Sayonara: Android-Human Theatre, The Arts Centre, August 24-25.
Alan Turing sidestepped one of the central questions in artificial intelligence, “Can machines think?” Instead, he proposed the influential Turing test: “Can a machine fool a human into believing it is interacting with another human?” In doing so, he not only produced an enduring challenge for robotics, but introduced the idea of android performance.
This collaboration between Osaka University and Seinendan Theatre Company brings android-human theatre to its most sophisticated realisation yet.
The android, Geminoid F, achieves spookily ethereal presence, although human actors need not fear wholesale replacement with hardware and subroutines just yet. Indeed, it’s worth going along as a reminder of how complex and intuitive an art acting is.
In the first scenario, the robot comforts a dying girl, musing on the nature of life, quoting poetry from Rimbaud to Japanese masters. After a brief interlude, the robot is recommissioned to enter radioactive areas around Fukushima, performing acts of reclamation too dangerous for humans.
Ghostly, shadow-limned lighting design adds to the uncanny atmosphere, and concentrates attention on the android’s facial features. These are programmed into a complex though not entirely convincing simulation of human social behaviour. The audience is torn between regarding Geminoid F as an entity and an object.
During the panel session afterwards, the robot’s creator, Dr. Hiroshi Ishiguro, alerted us to the legion of small, subconscious movements we make during a single conversation. It’s obvious there are still many advances to be made in developing humanoid machines. Yet Sayonara is more than a gimmick: it opens the door to new ventures between art and technology, and makes us reflect on the mystery of being human.
The Memorandium, Created by Penelope Bartlau, Barking Spider Visual Theatre, Theatreworks, Until September 1.
Through an eccentric hybrid of performance styles, The Memorandium explores memory and our relationship to objects. It’s a weird experience, burnished by nostalgia and delicate in a way that flees rapidly from the mind.
Entering Theatreworks by the stage door, we creep through a passage decorated with mementos and vintage clothes. We’re offered hot chocolate as we take our seats before Jason Lehane’s towering set, a mountain of motley treasures plundered from op-shops.
Strange keepsakes and relics of the unknown past leap into the performance from the outset. Penelope Bartlau’s interest in them is framed and spurred by the deceased estates her parents had to administer during her childhood, and she tells of those mysterious days as Leah Scholes creates ambient sounds on found objects, from the clacking of knitting needles to percussion on milk bottles.
Twice, selected audience members are called on to participate in a lucky dip, receiving random gifts they’re asked to connect with a personal memory. Audience responses are then worked into improvised storytelling sequences.

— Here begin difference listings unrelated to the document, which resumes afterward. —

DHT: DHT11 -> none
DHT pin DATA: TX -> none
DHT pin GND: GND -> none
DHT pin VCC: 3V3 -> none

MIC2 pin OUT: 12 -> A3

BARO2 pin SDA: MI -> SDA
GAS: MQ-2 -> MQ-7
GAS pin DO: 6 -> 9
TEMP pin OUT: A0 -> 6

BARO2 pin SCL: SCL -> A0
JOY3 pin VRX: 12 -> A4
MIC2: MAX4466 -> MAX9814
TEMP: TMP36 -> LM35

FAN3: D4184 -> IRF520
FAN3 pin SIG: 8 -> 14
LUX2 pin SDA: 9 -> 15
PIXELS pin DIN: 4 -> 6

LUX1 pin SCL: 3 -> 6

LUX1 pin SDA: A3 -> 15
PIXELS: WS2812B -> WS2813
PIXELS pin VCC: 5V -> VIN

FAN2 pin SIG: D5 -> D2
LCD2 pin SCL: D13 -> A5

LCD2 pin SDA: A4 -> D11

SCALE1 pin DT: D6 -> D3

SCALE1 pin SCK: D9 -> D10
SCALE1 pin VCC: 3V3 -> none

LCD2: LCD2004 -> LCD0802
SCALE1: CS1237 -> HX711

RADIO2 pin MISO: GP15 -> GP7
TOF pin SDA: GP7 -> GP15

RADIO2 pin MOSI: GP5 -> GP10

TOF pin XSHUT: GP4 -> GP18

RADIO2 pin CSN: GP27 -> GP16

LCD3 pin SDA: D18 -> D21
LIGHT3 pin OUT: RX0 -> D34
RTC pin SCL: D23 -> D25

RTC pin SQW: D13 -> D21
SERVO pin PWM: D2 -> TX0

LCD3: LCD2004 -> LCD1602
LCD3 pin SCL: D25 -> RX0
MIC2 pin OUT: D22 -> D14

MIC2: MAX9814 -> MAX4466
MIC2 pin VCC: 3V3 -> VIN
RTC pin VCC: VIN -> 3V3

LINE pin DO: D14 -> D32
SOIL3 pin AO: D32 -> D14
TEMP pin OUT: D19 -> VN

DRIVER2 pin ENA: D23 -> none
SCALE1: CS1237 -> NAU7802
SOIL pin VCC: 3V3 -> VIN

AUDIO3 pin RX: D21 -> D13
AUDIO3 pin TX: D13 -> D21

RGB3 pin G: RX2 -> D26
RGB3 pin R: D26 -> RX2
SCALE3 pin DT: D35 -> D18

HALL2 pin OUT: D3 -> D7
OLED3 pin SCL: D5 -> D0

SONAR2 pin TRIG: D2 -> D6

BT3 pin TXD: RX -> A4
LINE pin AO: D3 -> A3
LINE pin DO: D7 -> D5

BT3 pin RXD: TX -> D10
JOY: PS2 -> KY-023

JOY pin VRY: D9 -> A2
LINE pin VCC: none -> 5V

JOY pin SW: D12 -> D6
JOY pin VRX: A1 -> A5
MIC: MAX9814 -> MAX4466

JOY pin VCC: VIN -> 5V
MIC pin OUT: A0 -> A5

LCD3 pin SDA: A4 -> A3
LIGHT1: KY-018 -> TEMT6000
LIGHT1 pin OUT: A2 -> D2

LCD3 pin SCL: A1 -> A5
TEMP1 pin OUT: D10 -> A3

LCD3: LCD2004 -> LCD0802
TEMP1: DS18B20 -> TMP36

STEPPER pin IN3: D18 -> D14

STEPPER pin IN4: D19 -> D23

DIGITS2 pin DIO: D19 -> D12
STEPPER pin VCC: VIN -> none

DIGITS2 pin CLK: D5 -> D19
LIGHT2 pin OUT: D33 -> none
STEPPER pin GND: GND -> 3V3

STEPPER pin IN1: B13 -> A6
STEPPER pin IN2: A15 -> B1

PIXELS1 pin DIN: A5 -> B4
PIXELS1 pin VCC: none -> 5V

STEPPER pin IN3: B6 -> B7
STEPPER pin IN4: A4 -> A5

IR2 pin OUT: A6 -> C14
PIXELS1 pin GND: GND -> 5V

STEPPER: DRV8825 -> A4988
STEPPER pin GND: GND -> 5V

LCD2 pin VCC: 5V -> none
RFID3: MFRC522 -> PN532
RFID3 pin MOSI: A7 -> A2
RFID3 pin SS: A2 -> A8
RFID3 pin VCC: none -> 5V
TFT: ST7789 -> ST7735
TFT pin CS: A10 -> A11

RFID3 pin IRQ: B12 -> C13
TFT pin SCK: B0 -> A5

Bartlau’s own memory is terrifically sharp, and though she staggers ineloquently in places this may be deliberate. Her spontaneous narratives come to resemble the wild confabulation of some amnesia patients, who compensate for gaps in their stories by making themselves up.
The action shifts whimsically to two kinds of puppetry and Bartlau’s projected illustrations of a memory told in voiceover. There’s also an opportunity to record your own memories of the performance after it.
You get the sense that few elements of the show are strong enough to stand alone, but the precarious whole contains intimate delights among things justly forgotten.